A November to Remember
After grading papers all weekend, I felt it appropriate to reward myself with a few episodes of "Scrubs: Season Six". Unfortunately, I rewarded myself with the worst episode of the entire series, since it was twenty excruciating minutes of flashbacks from other episodes in the series. If you watch Scrubs, make sure to skip "My Night to Remember" as you'll be a much greater fan of the show knowing it never pulled a stunt like a Japanese anime and thought it ok to recycle material wholesale. I'll try to use this as a springboard for my thoughts though, and hopefully come up with something.
Springboard Training
Friday I went with two other English teachers to learn about "Springboard", a curriculum that our district purchased and we can now use. I'm a little at odds, however, since our department already has a curriculum that is based on the New Jersey method and only one of the other teachers is currently using Springboard. I think I'll try it out though, seeing as I have almost enough workbooks for every student in my class.

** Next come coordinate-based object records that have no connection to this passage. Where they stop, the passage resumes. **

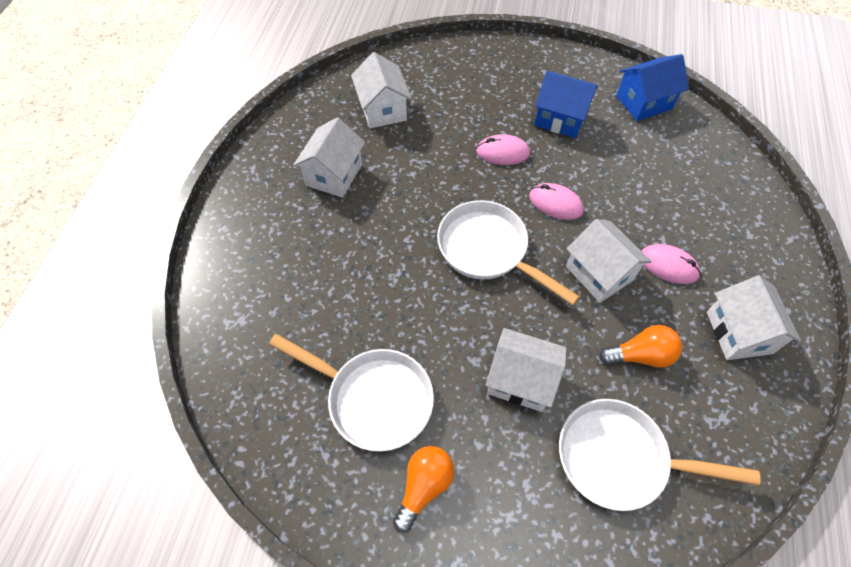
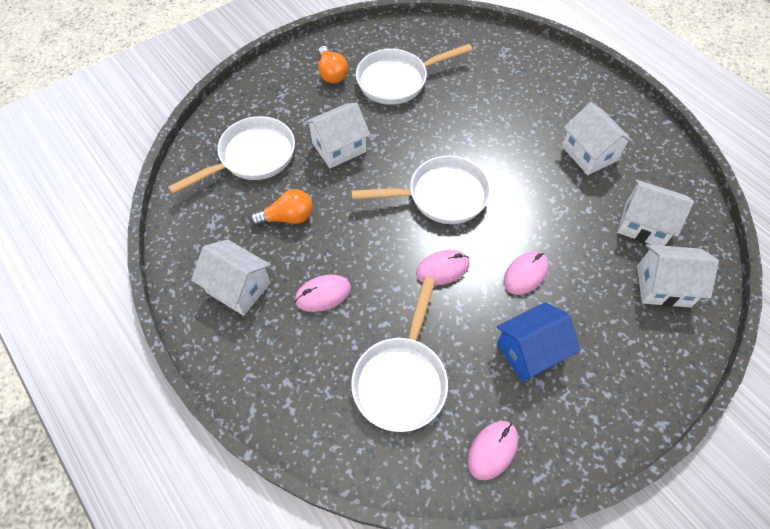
camera: 130 degrees right, 0 degrees up
(599, 273) = (361, 245): white house -> white house (663, 286)
(640, 355) = (287, 217): orange light bulb -> orange light bulb turned 135 degrees counterclockwise
(643, 102) = (492, 450): blue house -> pink mouse
(662, 172) = (401, 379): none -> white pan

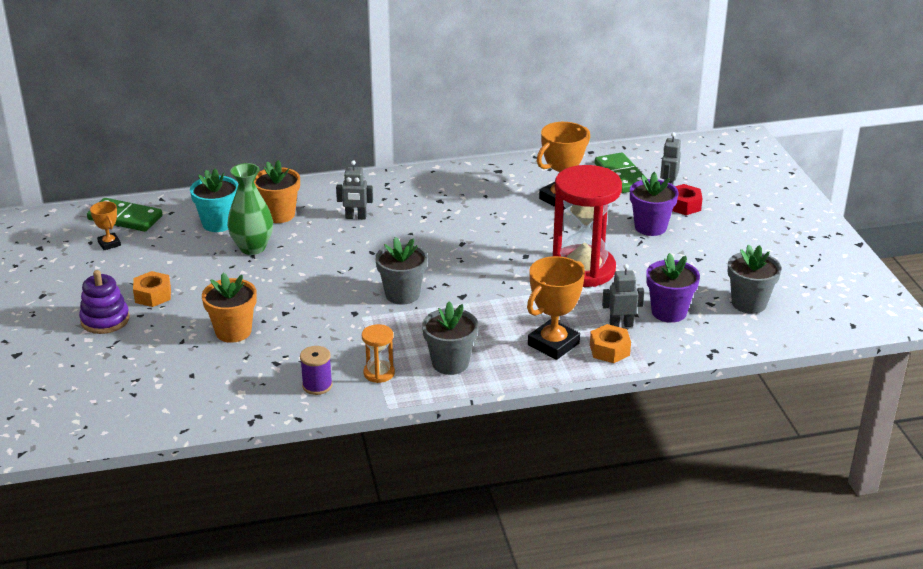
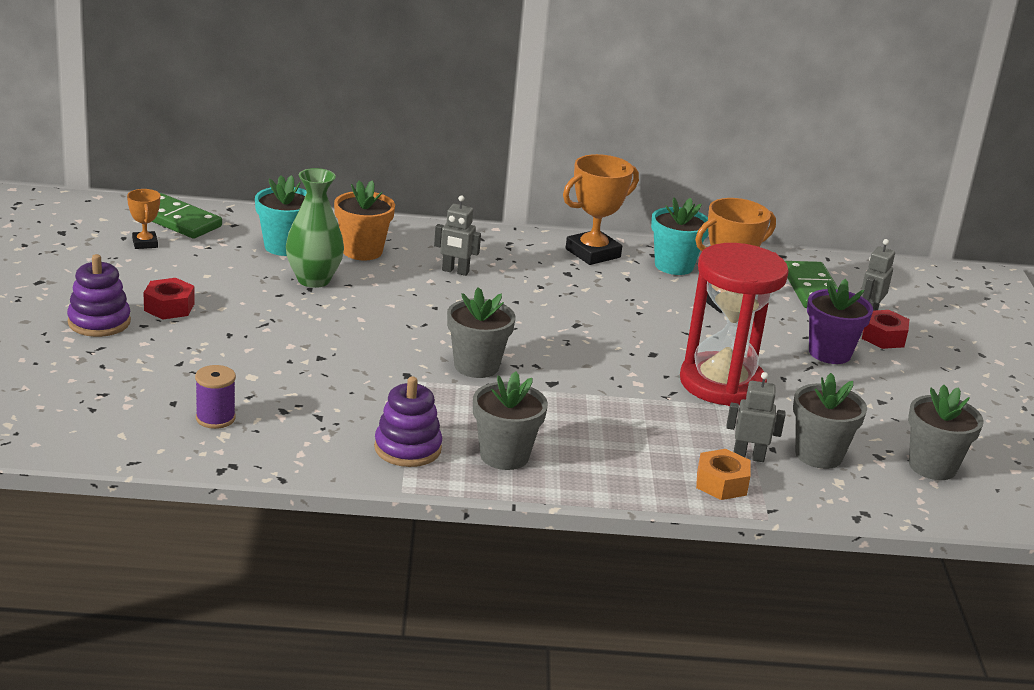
camera: 10 degrees right, 5 degrees down
(153, 295) = (169, 307): orange nut -> red nut
(233, 332) = (247, 365): orange flower pot -> none
(317, 385) = (323, 446): purple spool -> purple spool (215, 418)
(379, 373) = (407, 448): orange hourglass -> purple stacking toy
(515, 177) = (674, 266): none -> turquoise flower pot
(553, 344) = (649, 461): orange trophy -> orange trophy (593, 253)
(669, 312) = (818, 455): purple flower pot -> grey flower pot

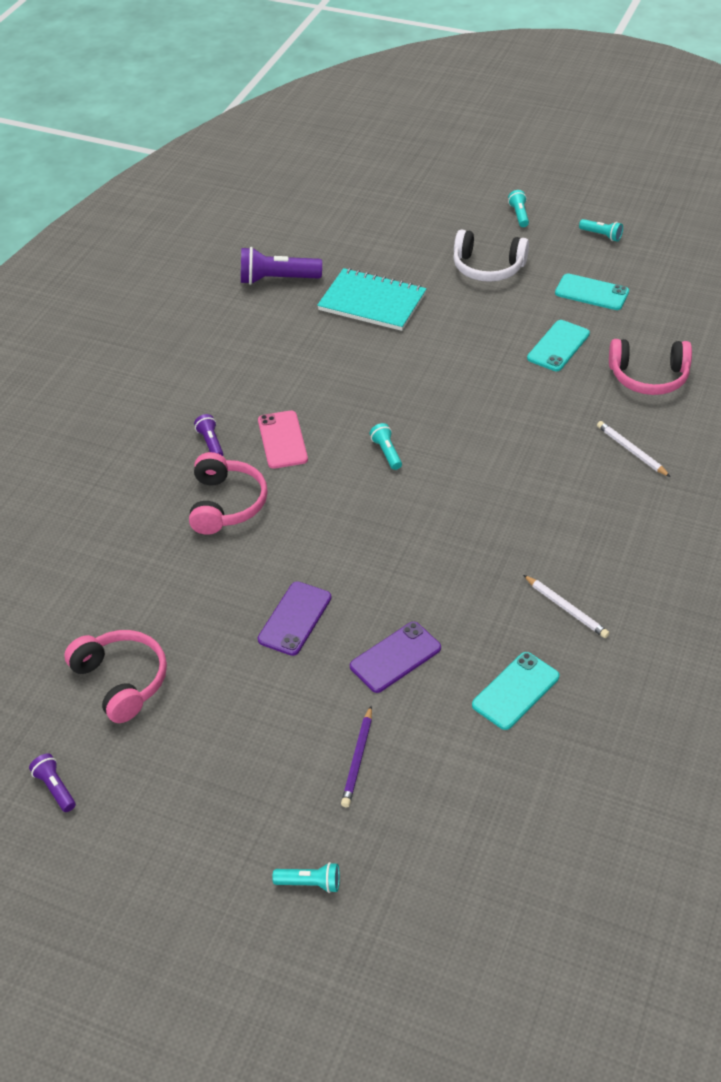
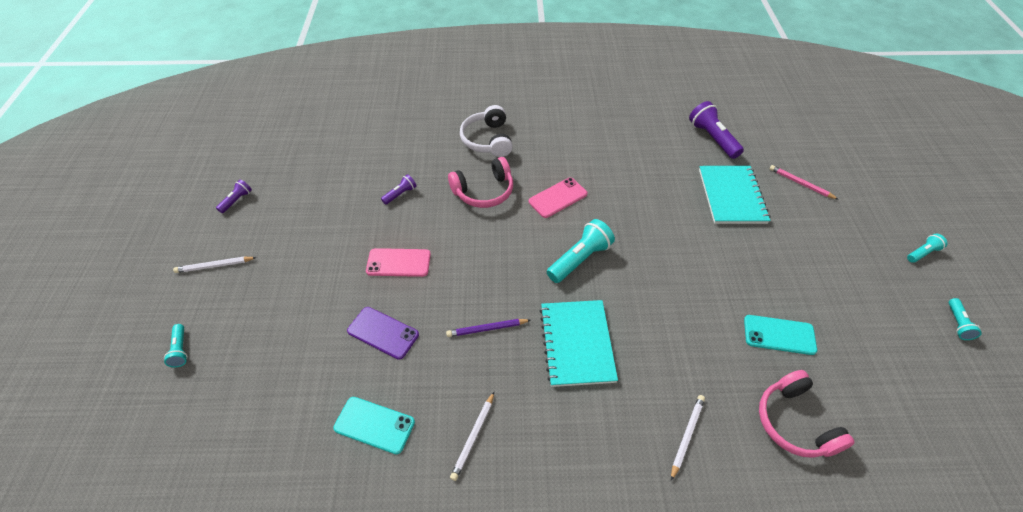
camera: 65 degrees right, 5 degrees up
(121, 681) = (321, 198): pink headphones -> none
(177, 829) = (214, 266): none -> white pencil
(211, 443) = (534, 164): purple flashlight -> purple flashlight (400, 194)
(295, 618) = (398, 262): purple phone -> pink phone
(358, 759) = (286, 341): purple pencil -> purple pencil (487, 329)
(386, 452) = (579, 259): turquoise flashlight -> turquoise flashlight, size x1.86
(387, 247) = (800, 184): none -> pink pencil
(488, 267) = (834, 253): white headphones -> white headphones (487, 140)
(496, 492) = (577, 343): none -> turquoise notebook
(591, 292) = (870, 339): turquoise phone -> none

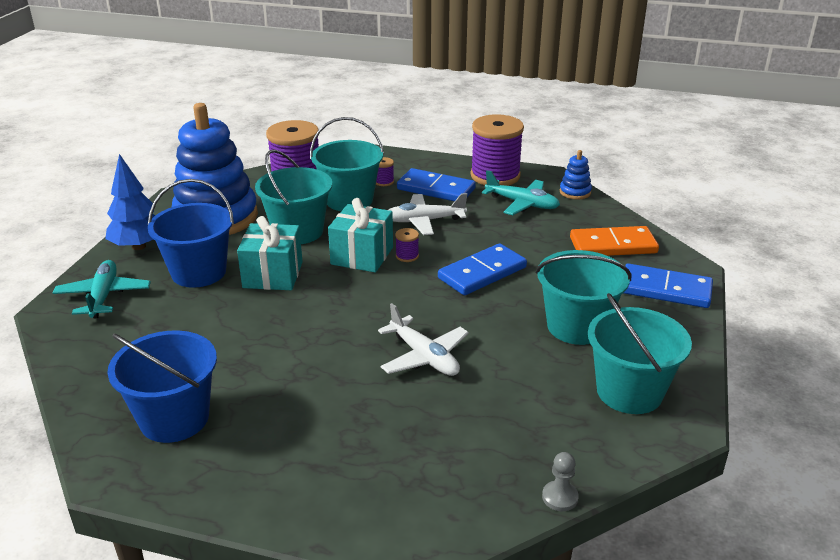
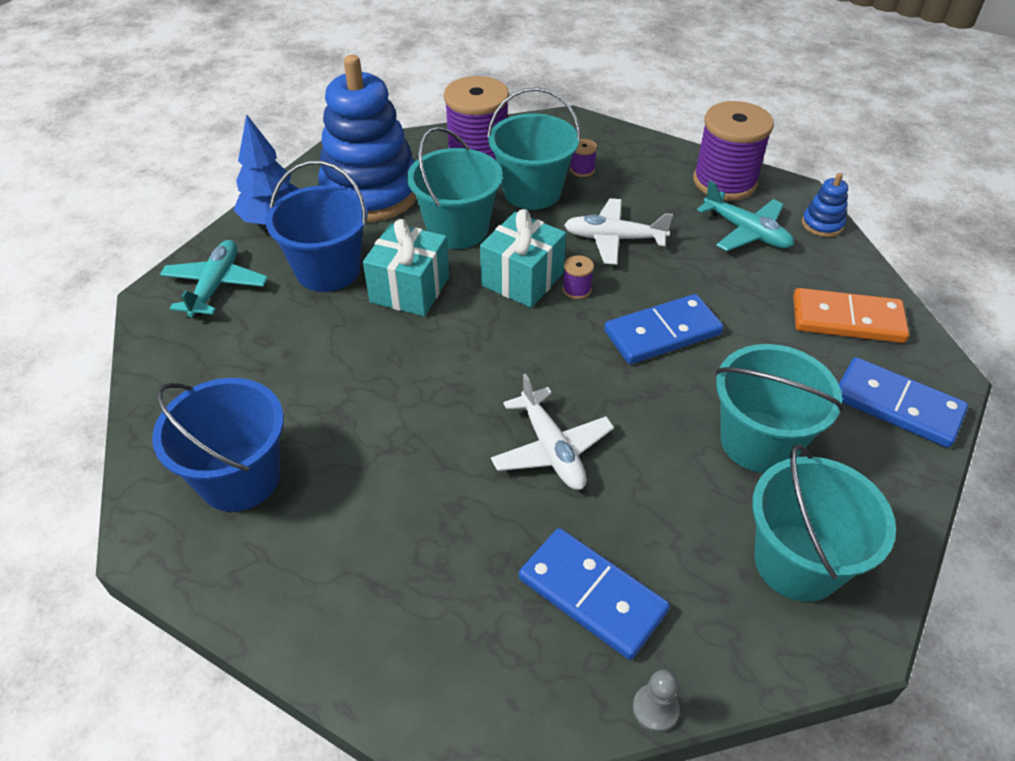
camera: 15 degrees right, 15 degrees up
(436, 189) = (643, 191): blue domino -> blue domino (591, 595)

The training was nice, and quite relaxing, at least until I found out that my students were hellraisers for the substitute. I don't think I've ever been angrier as a teacher when I heard that the sub never wants to teach at my school again, and it's because of MY students. Maybe it's my fault- I told them that if I got a bad report from the sub for a class, the entire class would have a test. I'm thinking that once one of the kids screwed up the whole class decided it was useless to play nice and just went nuts. I'm just hoping the weekend has calmed them down enough to help them get through this week of testing and two and a half days next week so they can gorge themselves on turkey and tryptophan and ride out the rest of the semester with good spirits.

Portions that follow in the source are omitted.